Once you've enabled redirection for a program, all attempts by that program to load a DLL will first look in the directory that contains the program before the usual search locations. Therefore, in the case of the conflicting MSVCRT.DLL file, you can enable redirection in each program and put a private copy of MSVCRT.DLL into each program's installation directory. Each program then receives its own version of MSVCRT.DLL-the version of the DLL with which the program was tested.

The magic of this technique is that it works even if the program uses a full path to load the DLL. For example, suppose the program tries to load C:\Program Files\Common Files\Proseware Inc\taxplugin.dll. After upgrading to Proseware 2.0, you discover that its tax plug-in is incompatible with your invoice program. What you can do is copy an old version of the tax plug-in to C:\Program Files\Litware Inc\taxplugin.dll. Even though the program uses a full path to load the tax plug-in, DLL redirection will still look in the current directory and use the local override instead of the one in the Proseware Inc directory.

In Windows XP and Windows Vista™, the rules for DLL redirection are a little different, but the general principle remains the same. In addition to creating a .local file, you can also create a .local directory. In that case, the .local directory is searched rather than the program's install directory.
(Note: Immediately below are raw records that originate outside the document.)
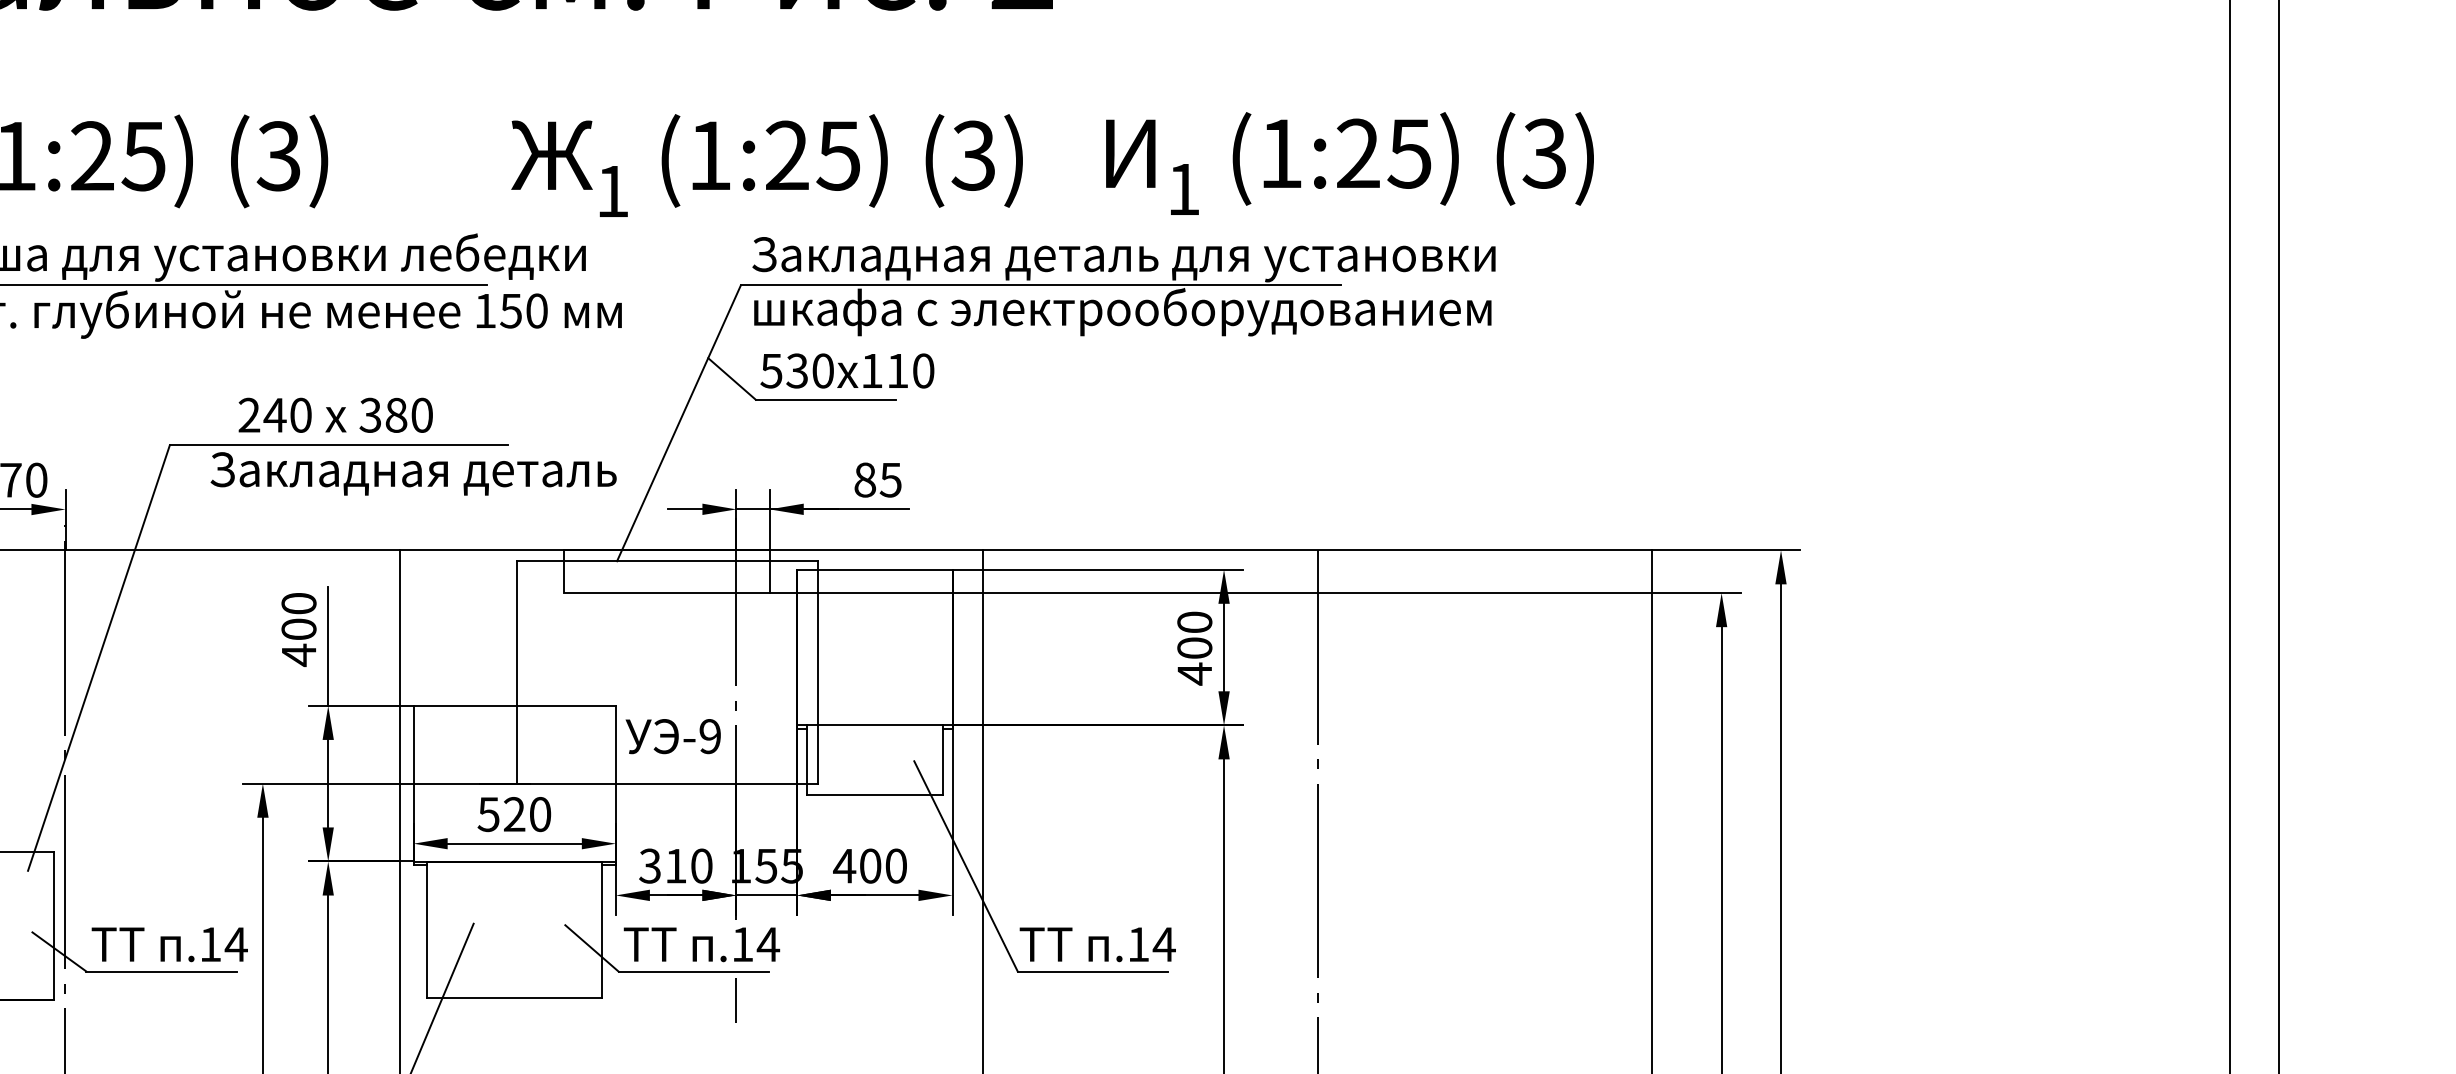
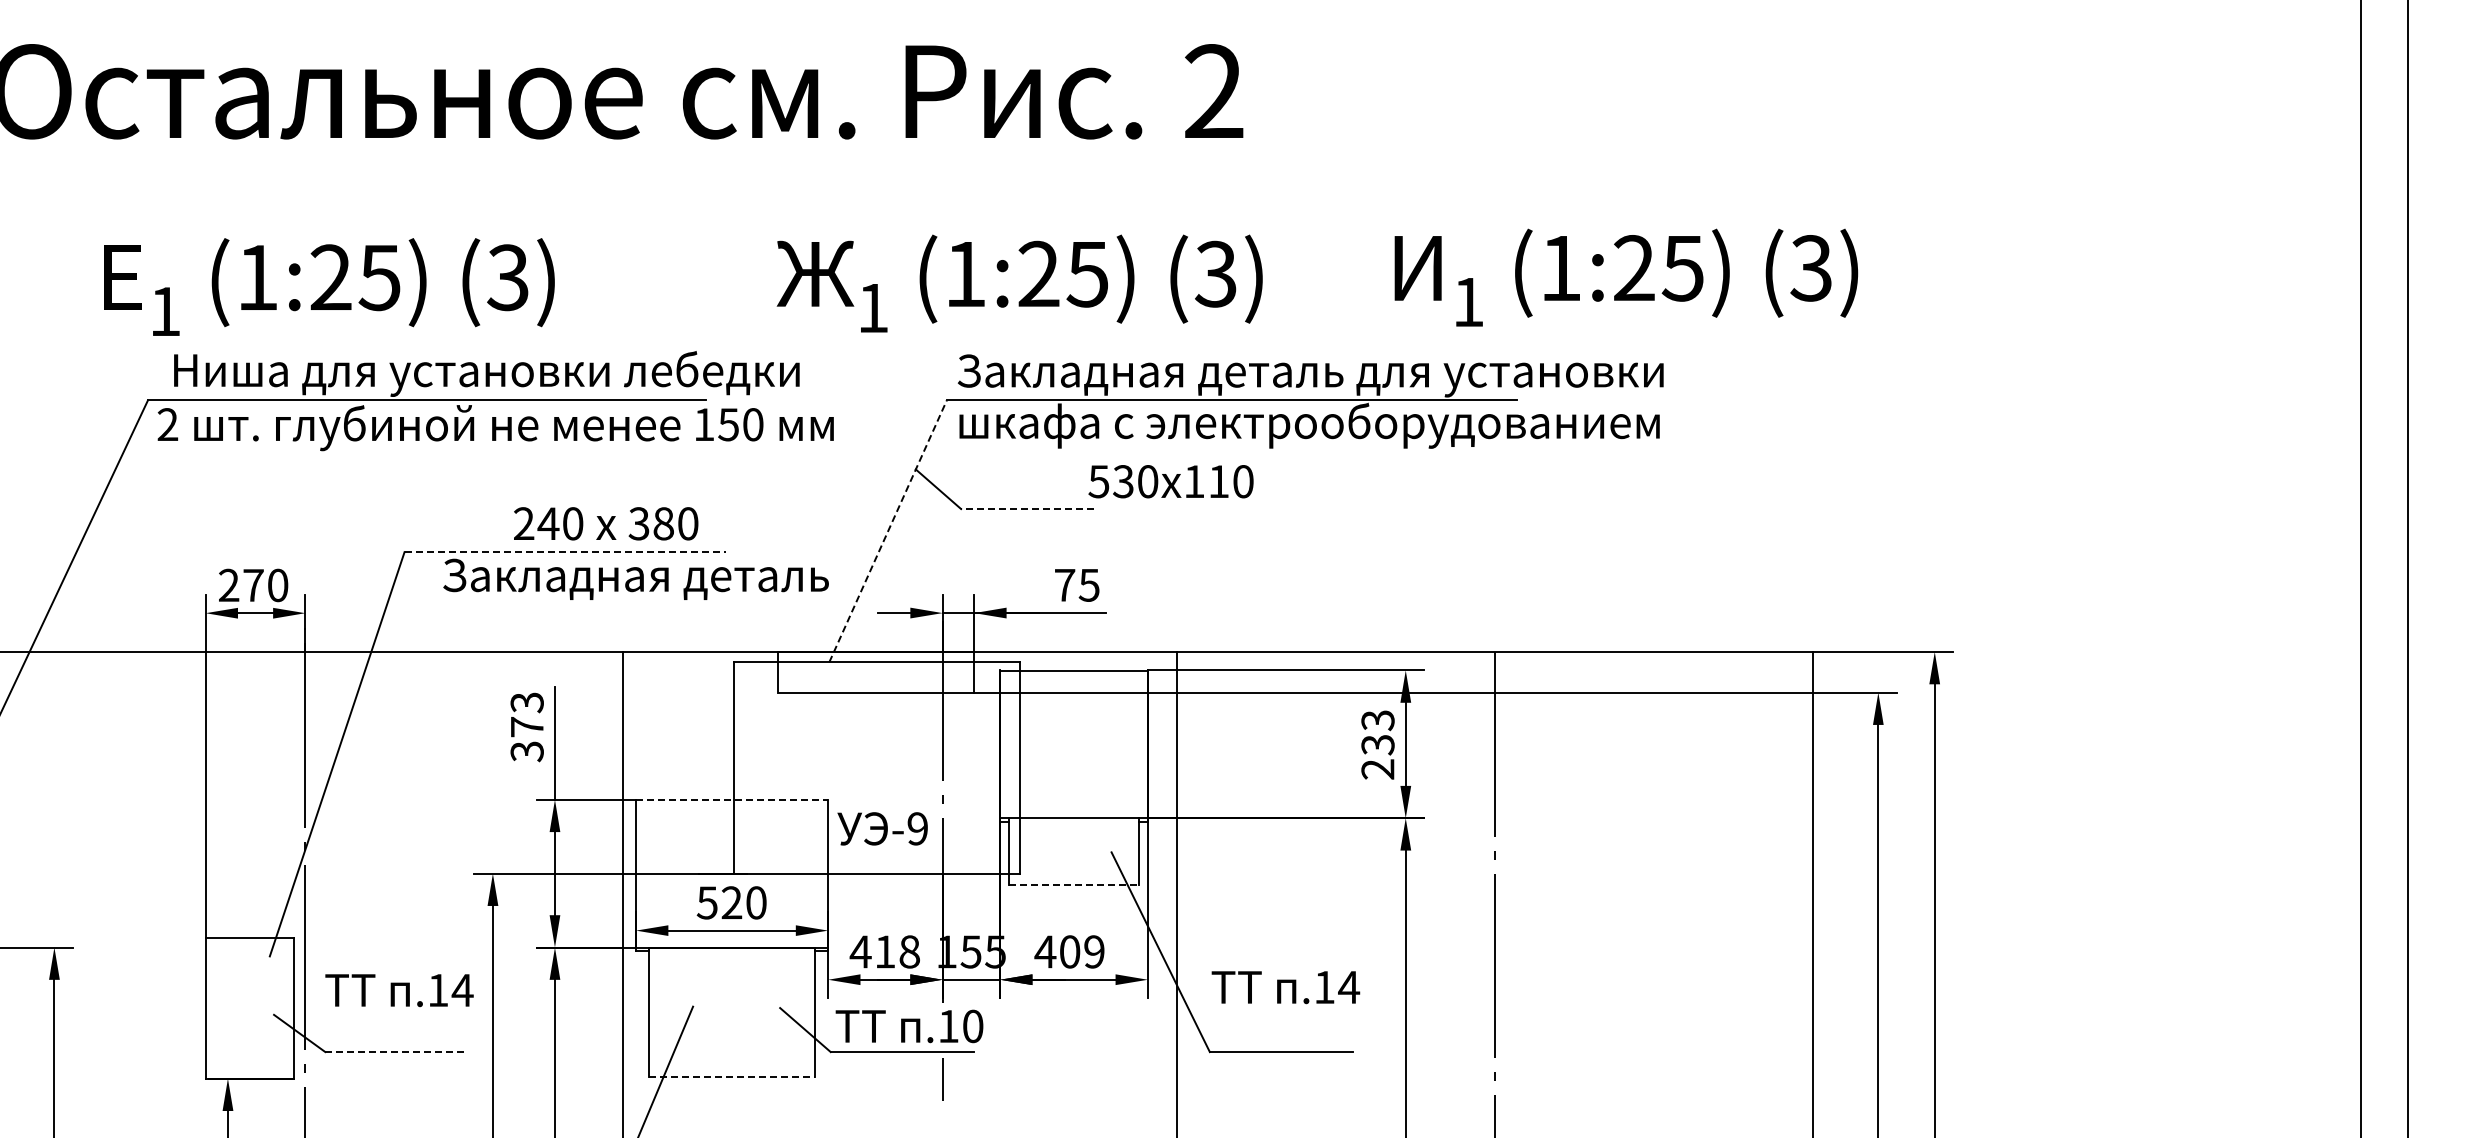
text: (1350, 163) -> (1626, 277), moved
text: (766, 165) -> (1019, 283), moved
text: (846, 370) -> (1170, 481), moved
line: (824, 400) -> (1026, 509), solid -> dashed
text: (336, 415) -> (606, 523), moved
line: (679, 423) -> (888, 531), solid -> dashed
line: (339, 445) -> (565, 552), solid -> dashed
text: (865, 479) -> (1065, 584), 85 -> 75
text: (298, 629) -> (526, 727), 400 -> 373
text: (1194, 648) -> (1377, 745), 400 -> 233
line: (515, 705) -> (732, 799), solid -> dashed
line: (874, 795) -> (1073, 884), solid -> dashed
text: (675, 865) -> (884, 951), 310 -> 418
text: (896, 865) -> (1094, 951), 400 -> 409
text: (169, 944) -> (399, 990), moved
text: (768, 944) -> (973, 1026), .14 -> .10
text: (1097, 944) -> (1285, 987), moved
line: (162, 972) -> (397, 1052), solid -> dashed
line: (515, 997) -> (732, 1076), solid -> dashed

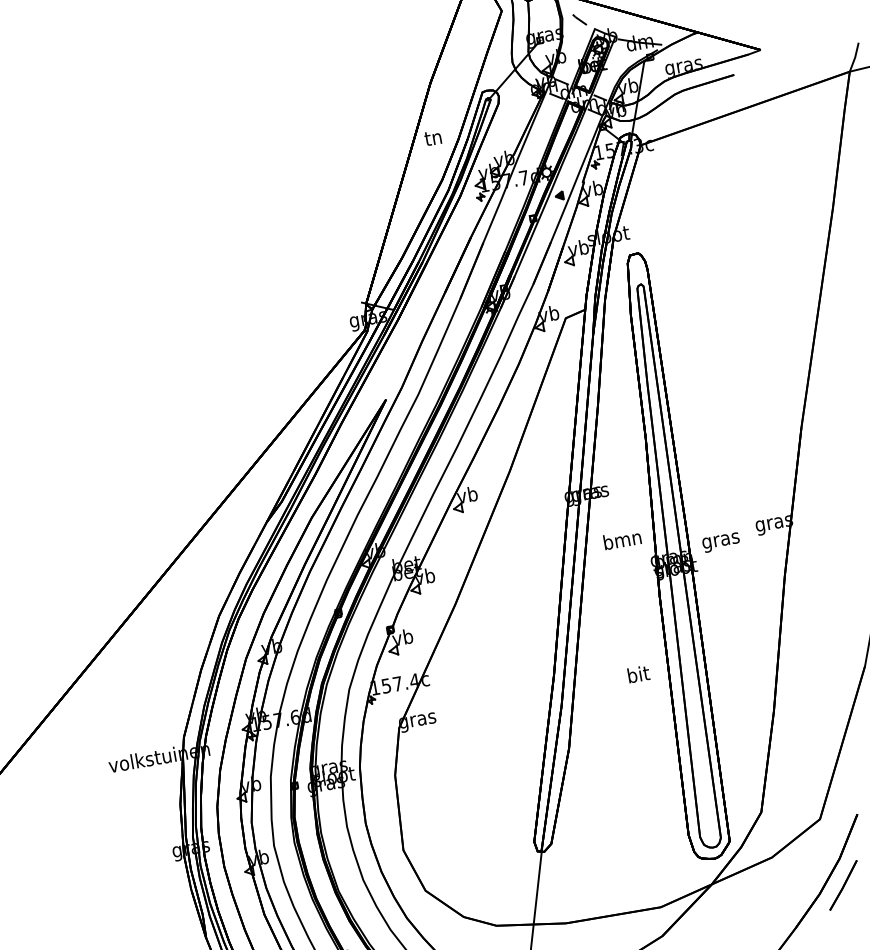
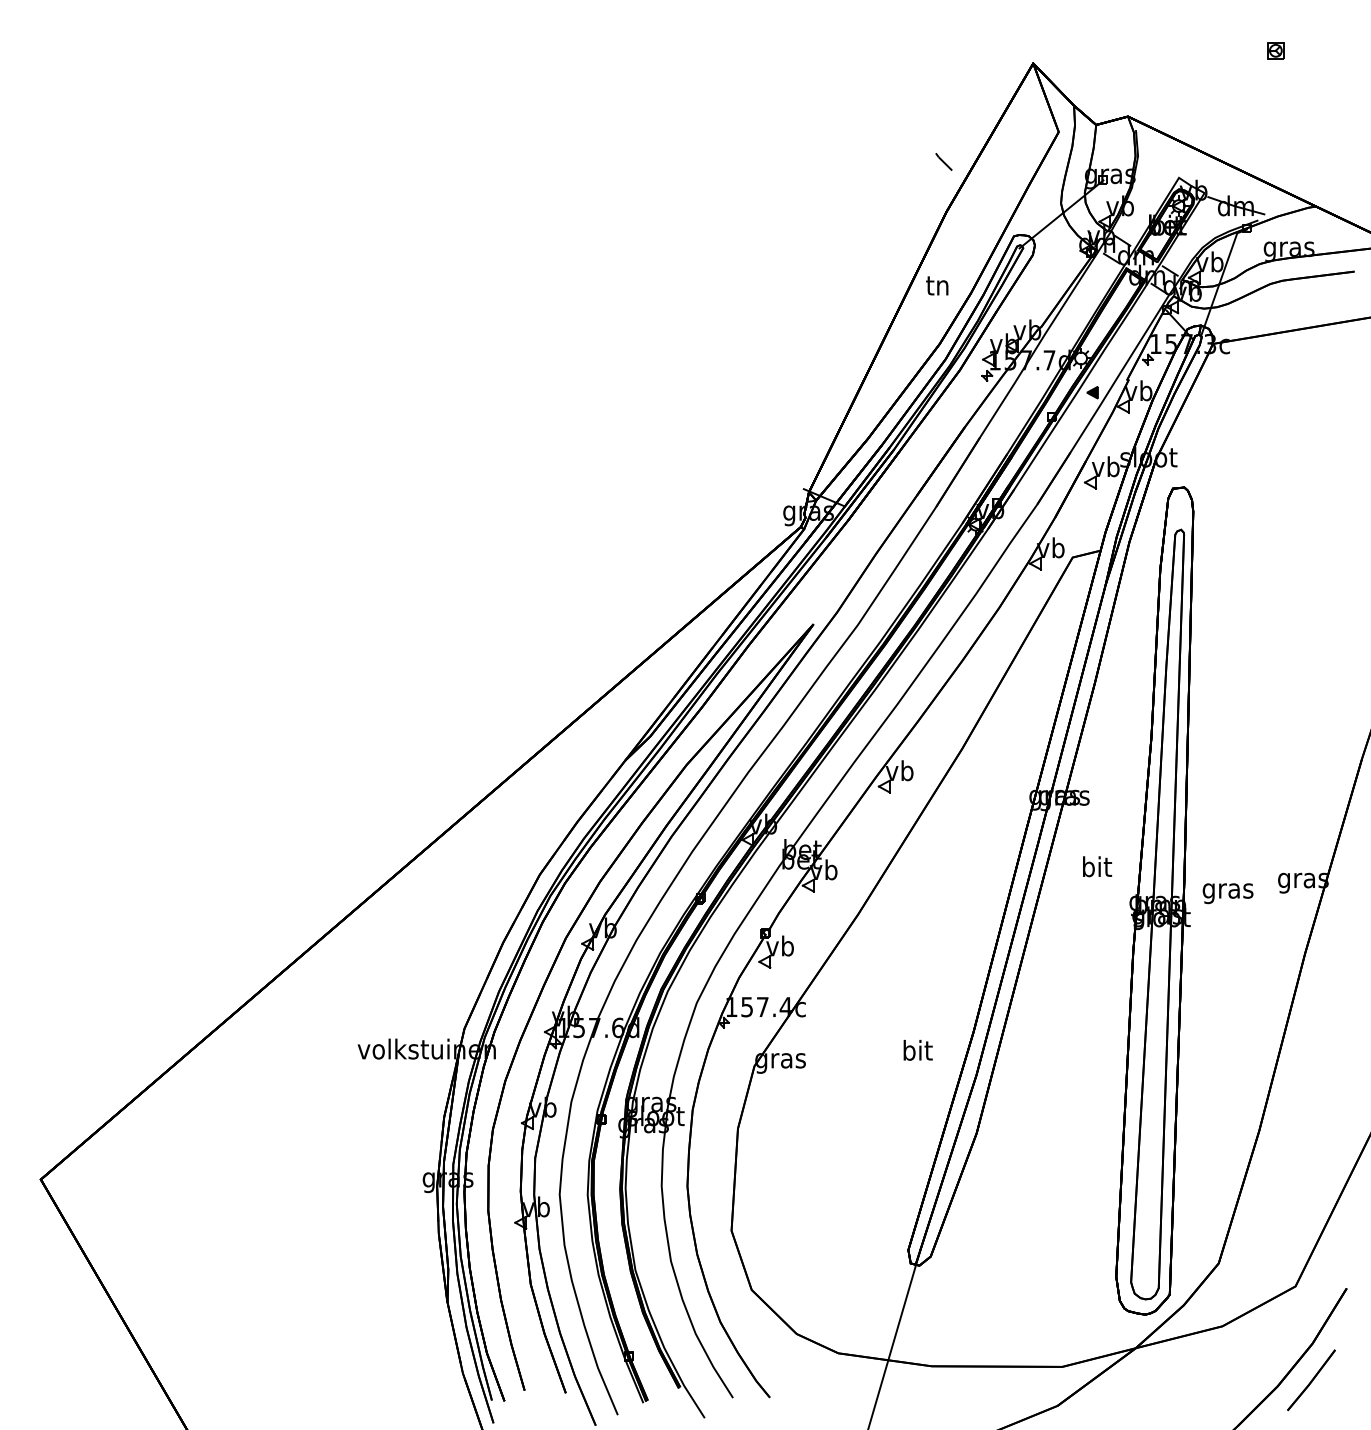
line: (579, 19) -> (943, 161), moved
text: (622, 539) -> (1096, 866), bmn -> bit
text: (638, 674) -> (917, 1050), moved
This allows you to apply redirection to multiple programs in the same directory without conflict.

Note that you cannot apply redirection to programs that contain an application manifest, and so-called known DLLs are also exempt from redirection. (For further details, see "Dynamic-Link Library Redirection".)

DLL redirection won't entirely get you out of DLL Hell, but at least it gives you some first-aid techniques for tending the wound while you sort out the problem.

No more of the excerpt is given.